我使用以下Dockerfile创建了一个Spark容器:
FROM ubuntu:16.04
RUN apt-get update -y && apt-get install -y \
default-jdk \
nano \
wget && \
apt-get clean && \
rm -rf /var/lib/apt/lists/*
RUN useradd --create-home --shell /bin/bash ubuntu
ENV HOME /home/ubuntu
ENV SPARK_VERSION 2.4.3
ENV HADOOP_VERSION 2.6
ENV MONGO_SPARK_VERSION 2.2.0
ENV SCALA_VERSION 2.11
WORKDIR ${HOME}
ENV SPARK_HOME ${HOME}/spark-${SPARK_VERSION}-bin-hadoop${HADOOP_VERSION}
ENV PATH ${PATH}:${SPARK_HOME}/bin
COPY files/times.json /home/ubuntu/times.json
COPY files/README.md /home/ubuntu/README.md
COPY files/examples.scala /home/ubuntu/examples.scala
COPY files/initDocuments.scala /home/ubuntu/initDocuments.scala
RUN chown -R ubuntu:ubuntu /home/ubuntu/*
USER ubuntu
# get spark
RUN wget http://apache.mirror.digitalpacific.com.au/spark/spark-${SPARK_VERSION}/spark-${SPARK_VERSION}-bin-hadoop${HADOOP_VERSION}.tgz && \
tar xvf spark-${SPARK_VERSION}-bin-hadoop${HADOOP_VERSION}.tgz
RUN rm -fv spark-${SPARK_VERSION}-bin-hadoop${HADOOP_VERSION}.tgz
我还有两个用Scala编程语言编写的文件,这对我来说听起来很新。问题在于容器只知道Java,而没有安装任何其他命令。有什么方法可以在容器上没有安装任何程序的情况下运行Scala?
文件名是examples.scala
和initDocuments.scala
。这是initDocuments.scala文件:
import com.mongodb.spark._
import com.mongodb.spark.config._
import org.bson.Document
val rdd = MongoSpark.load(sc)
if (rdd.count<1){
val t = sc.textFile("times.json")
val converted = t.map((tuple)=>Document.parse(tuple))

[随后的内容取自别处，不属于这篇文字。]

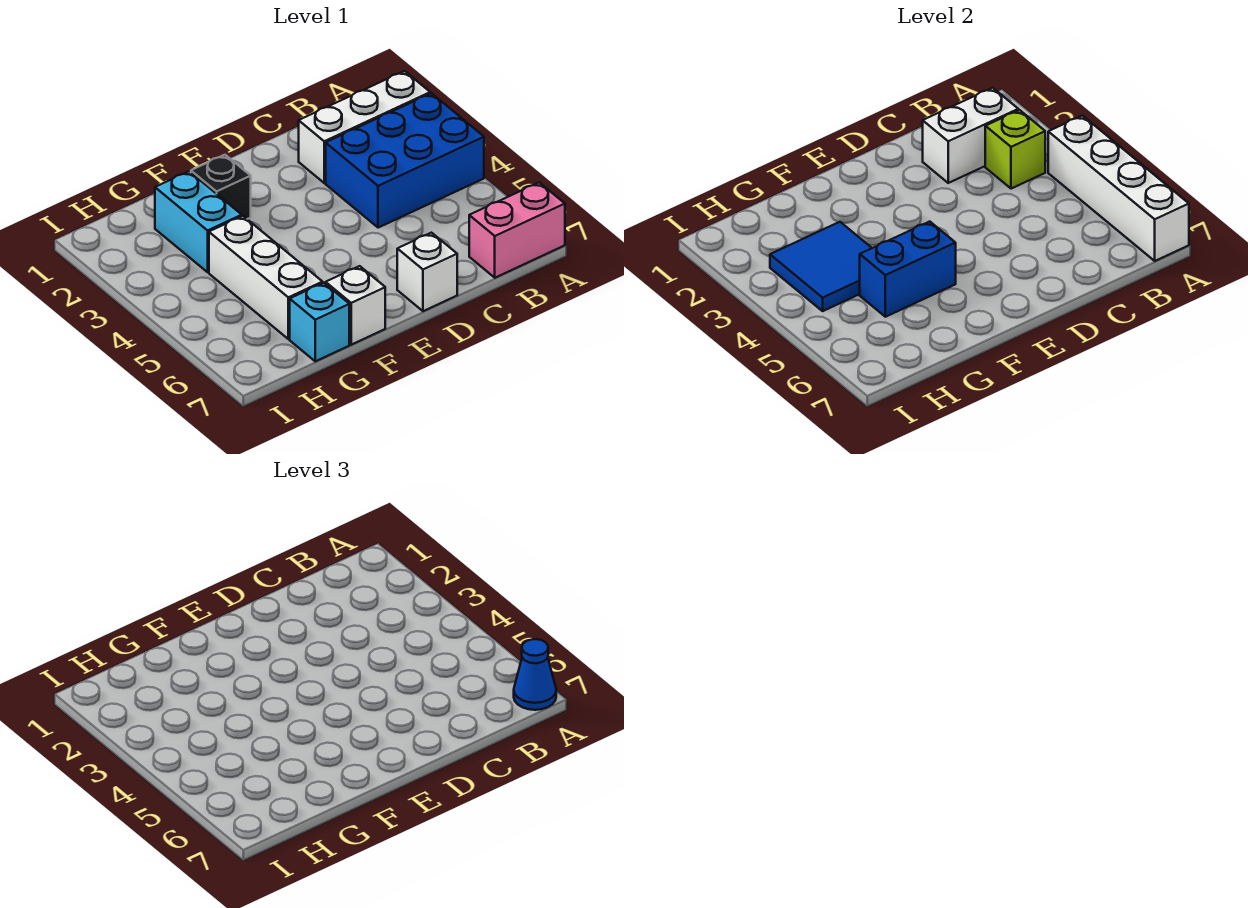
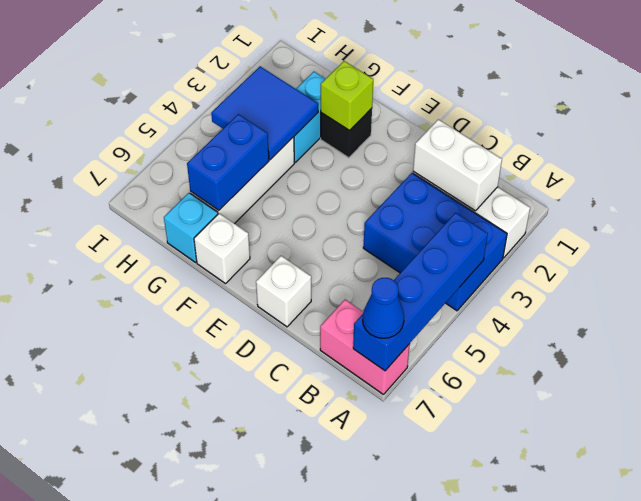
white brick A4:A7 level 2 -> blue brick A4:A7 level 2
lime brick B3 level 2 -> lime brick F2 level 2
blue brick F5:G5 level 2 -> blue brick G5:G6 level 2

converted.saveToMongoDB(WriteConfig(Map("uri"->"mongodb://mongodb/spark.times")))
println("Documents inserted.")
} else {
println("Database 'spark' collection 'times' is not empty. Maybe you've loaded a data into the collection previously ? skipping process. ")
}
System.exit(0);
我也尝试了以下方法,但不起作用。
spark-shell --conf "spark.mongodb.input.uri=mongodb://mongodb:27017/spark.times" --conf "spark.mongodb.output.uri=mongodb://mongodb/spark.output" --packages org.mongodb.spark:mongo-spark-connector_${SCALA_VERSION}:${MONGO_SPARK_VERSION} -i ./initDocuments.scala
错误:
Ivy Default Cache set to: /home/ubuntu/.ivy2/cache
The jars for the packages stored in: /home/ubuntu/.ivy2/jars
:: loading settings :: url = jar:file:/home/ubuntu/spark-2.4.3-bin-hadoop2.6/jars/ivy-2.4.0.jar!/org/apache/ivy/core/settings/ivysettings.xml
org.mongodb.spark#mongo-spark-connector_2.11 added as a dependency
:: resolving dependencies :: org.apache.spark#spark-submit-parent-d0f95242-e9b9-4d49-8dde-42afc7c55e9a;1.0
confs: [default]
You probably access the destination server through a proxy server that is not well configured.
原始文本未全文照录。